Among the many issues that separate conservative evangelicals from progressive Christians, few may be as perplexing to the latter as conservative opposition to environmentalism. It is almost second nature to liberal Christians that human beings have a responsibility to “care for our common home,” as Pope Francis put it in his 2015 encyclical on climate change, or that Christians are called “to steward God’s creation,” as the National Council of Churches declared in 2006.

Mike Pence, on the other hand, perhaps the most prominent conservative evangelical among recent American politicians, “spent his time in the House [of Representatives] representing the view that polluters should have few restrictions and clean energy should get less support,” according to the Environmental Defense Fund, and these priorities guided his actions as governor of Indiana and as vice president. Jerry Falwell Sr. summarized the reigning view among conservative evangelicals about climate change in a well-publicized 2007 sermon, dismissing it as a fraud.

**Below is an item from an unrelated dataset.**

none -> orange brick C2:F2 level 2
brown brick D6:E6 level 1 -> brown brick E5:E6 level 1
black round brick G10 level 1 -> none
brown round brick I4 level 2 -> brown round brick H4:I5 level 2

In The Nature of the Religious Right, historian Neall Pogue delves deeply into the ideology and actions of conservative evangelicals on these issues in order to understand their antipathy to “Christian environmental stewardship.” Tracing such ideas and actions from the 1960s to the 2010s, Pogue finds not only fissures in their stance but a significant shift, beginning in the late 1970s and culminating in 1993–1994.

In the earlier period, Pogue demonstrates, major conservative evangelical institutions—the Southern Baptist Convention, the National Association of Evangelicals, and Christianity Today, among many others—participated in Earth Day events, worked on conservation initiatives, and even issued warnings about global warming. The shift, according to Pogue, was due largely to the conservative evangelical embrace of the broader right-wing Republican agenda. This change of opinion also demonstrates, he suggests, that it is possible that conservative evangelicals—if approached with sensitivity by secular and liberal Christian environmentalists—could be won over once again to a green perspective.

The author provides numerous examples of environmentalist concerns among conservative evangelicals prior to 1990. Eternity magazine marked the first Earth Day with an entire issue bemoaning disrespect for the environment and urging Christians to teach “children how to be conscientious stewards by conserving resources and not polluting.” In his 1988 Republican National Convention address, presidential candidate Pat Robertson called upon Americans to “respect and care for the soil, the forests, and God’s other creatures who share with us the earth, the sky, and the water.”